Kirkman was impressed with the hospitality of the business owners in Worcester and he hoped that he would be graced with the same politeness and luck in the next town that he visited.
The town of Lowell, Massachusetts was the next stop along the road to sell his cloth to make his life successful. He battled and bargained as he was gaining confidence in his selling abilities. He sold over 90 yards of cloth and someone even bought some of his pale blue cloth that had not sold in a long time. Many of the owners told him to return to the area next March and they would possibly buy him out.

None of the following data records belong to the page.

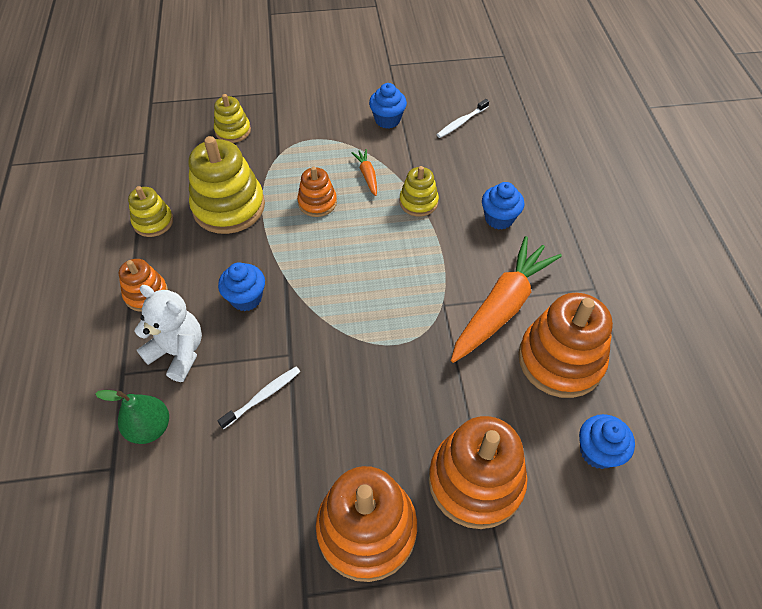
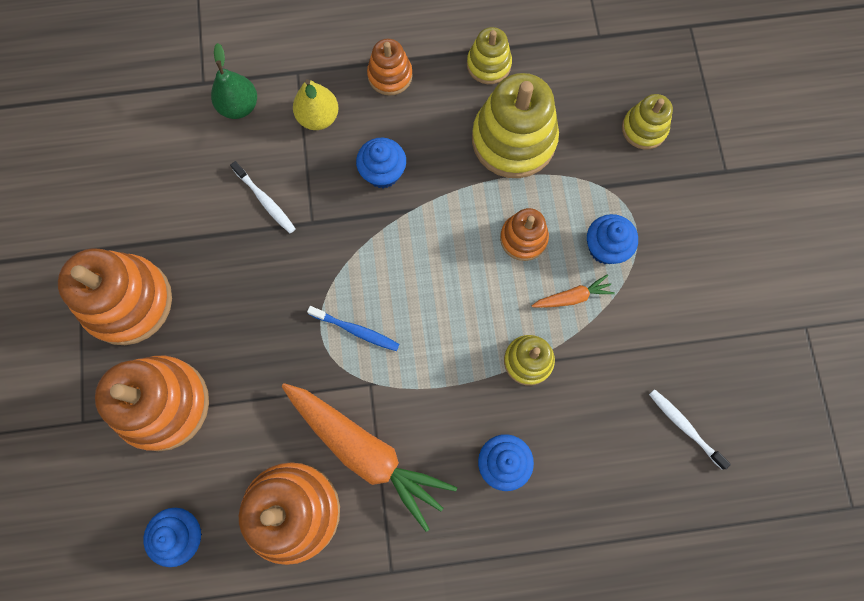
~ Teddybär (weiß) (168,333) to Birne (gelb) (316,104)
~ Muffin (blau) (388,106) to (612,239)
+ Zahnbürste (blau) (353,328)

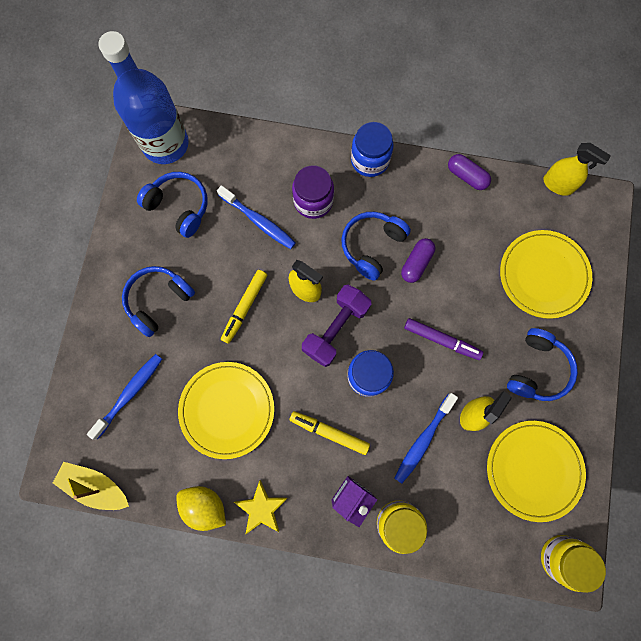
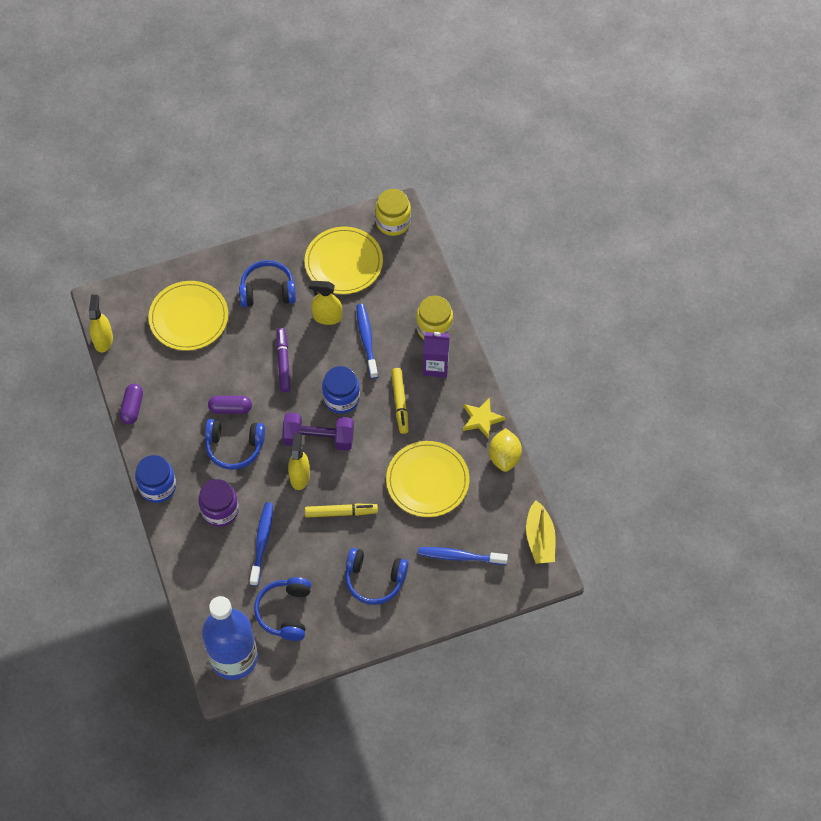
~ Zahnbürste (blau) (426,438) = (367,341) 105 degrees counterclockwise

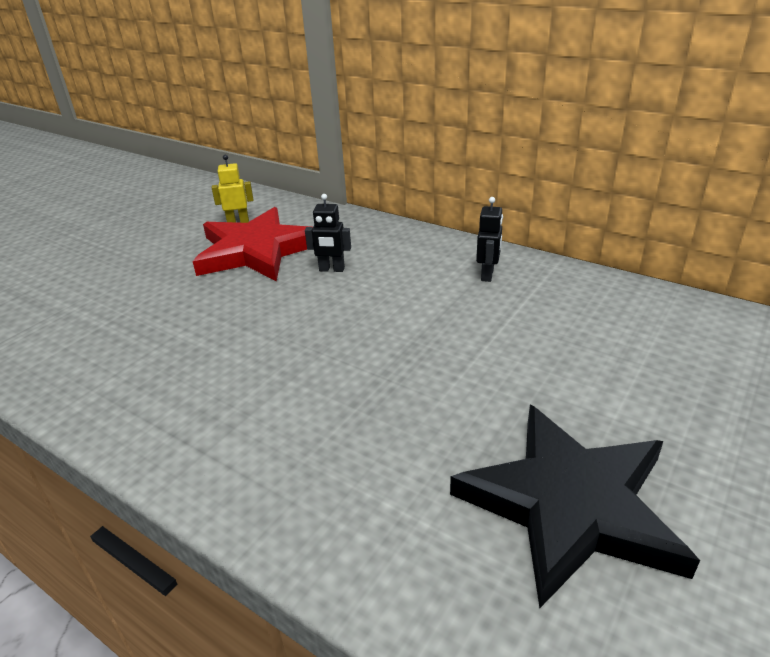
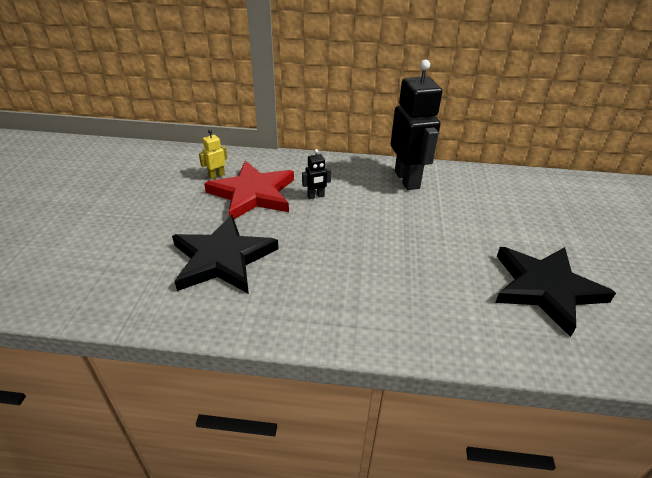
~ Roboter (schwarz) (489,239) = (416,124) x2.36
+ Stern (schwarz) (225,254)

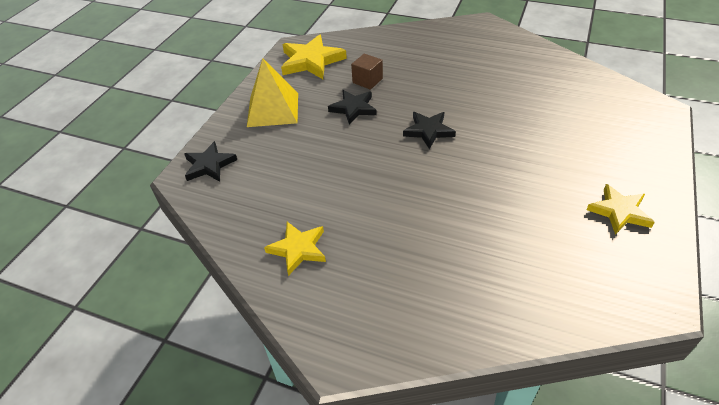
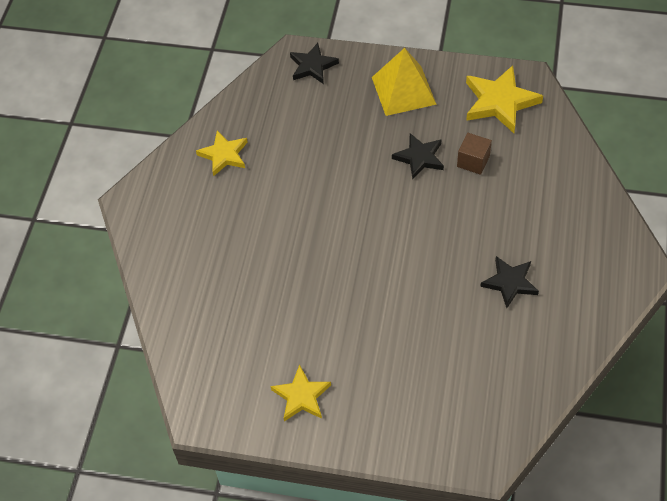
~ Stern (schwarz) (429,130) to (509,282)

Kirkman felt anxious to give it another try for next year, because the money is too good. He had a good friend named Sherwood who sold for the Marseilles Goods Company also. Kirkman admitted to his sister in a letter, “Sherwood seems inclined to carry it out(selling cloth), but for my part I think it requires too much time to sell it.” This was difficult work for him, but he was young and adventurous. He was a wise young man also. He knew to make it in America one was learn a trade.
Kirkman held many small jobs in the Boston area at the same time as the clothing agent. He worked in a log wood shop in Boston for a short while. He left it rather fast since it was a dirty job with long hours. He also reserved his time at a file-cutting establishment. There was one block vacant there where he could prentice for a year. But he would have a better chance at more pay if he intended to learn the file-cutting machine. Kirkman also worked with a train company that built locomotives. He labored for many employers to earn enough money to make ends meet and to strive for happiness in his new homeland.

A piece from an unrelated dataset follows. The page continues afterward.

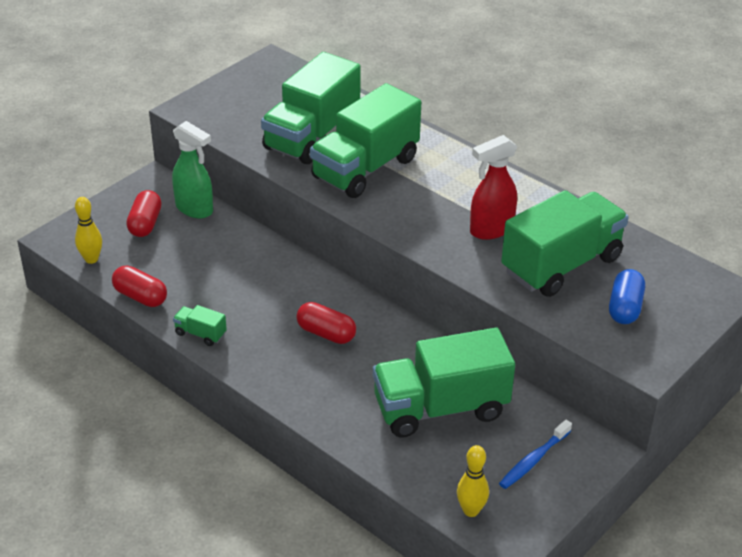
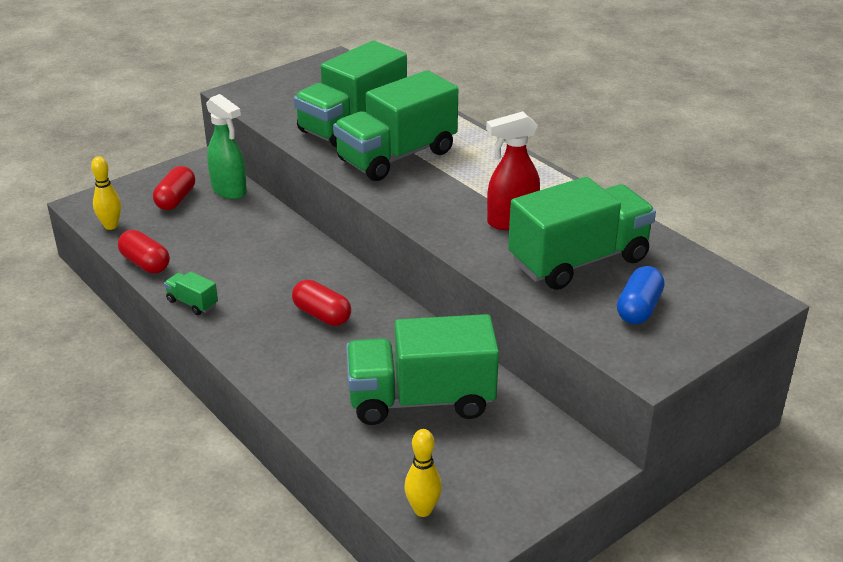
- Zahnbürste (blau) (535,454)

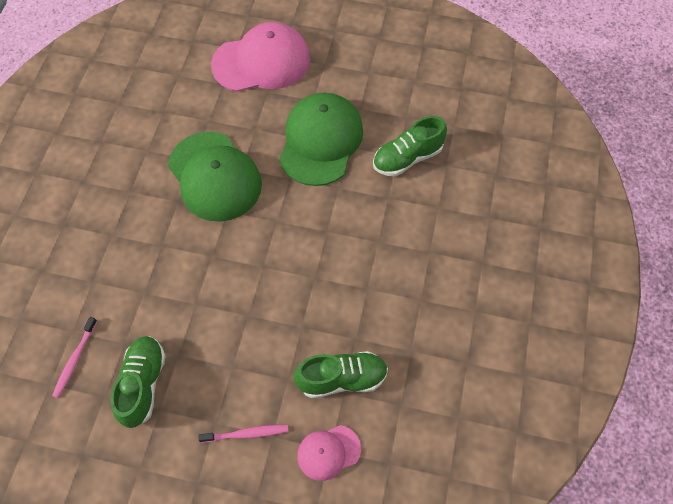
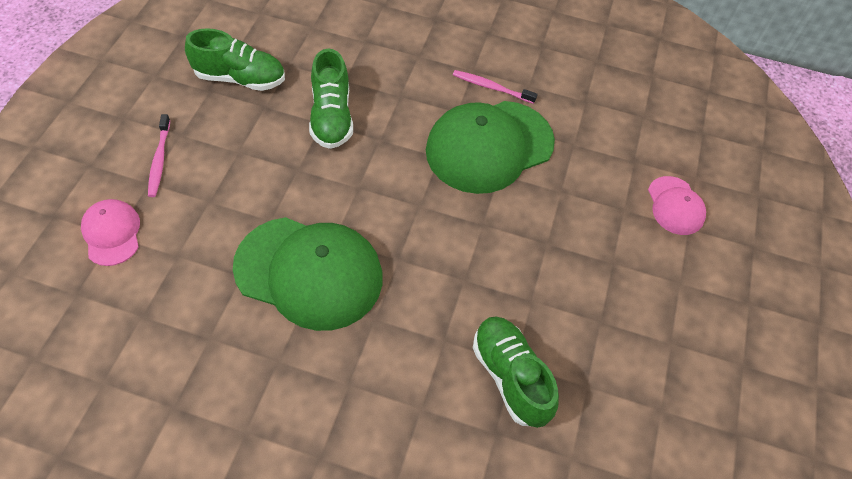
~ Zahnbürste (rosa) (74,357) to (495,87)
~ Kappe (rosa) (260,57) = (677,205) x0.50
~ Kappe (grün) (321,139) to (308,274)
~ Schuh (grün) (341,374) to (331,99)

Earning money was a very tedious undertaking in the 1850’s. Most men worked ten hours a day and toiled in a mucky work environment. Kirkman was fortunate to get four dollars a week at the file-cutting machine business and six dollars a week when he was employed at the train yards. He worked in the towns instead of the country, because laborers at the mill earned only two dollars per week. Along with his job as the clothing agent, Kirkman was living a decent life in the Boston area.
Kirkman spoke highly of America and wrote home of the many differences between the old country and the states. He mentioned that Malden was famous for their fruit and how the young boys would roam the fields at night just to grab as many peaches or tomatoes as they can. He also indicated how the potatoes are very numerous and free from disease.
He admired the educational system that was present in America. “I can assure you this is a famous country for education. It is quite common for boys such as me going to school (9) months in a year,” Kirkman acknowledged. He marveled at how much information was included in one issue of the newspaper. He said, “I can get for one cent a daily paper which contains as much as I can read in a day.”
Kirkman was now becoming more confident of himself after his first four months in the states. With letters from his parents every few months, he was getting assurance from his family that he was going to make it in America. In a letter to his parents Kirkman revealed, “I know that morality is to a young man what the north pole star is to the mariner.” He knew that he was going to struggle in this country, but he also knew that he was going to make it. After describing the country in his letter, Kirkman proudly conceded, “I think I can get along very well.”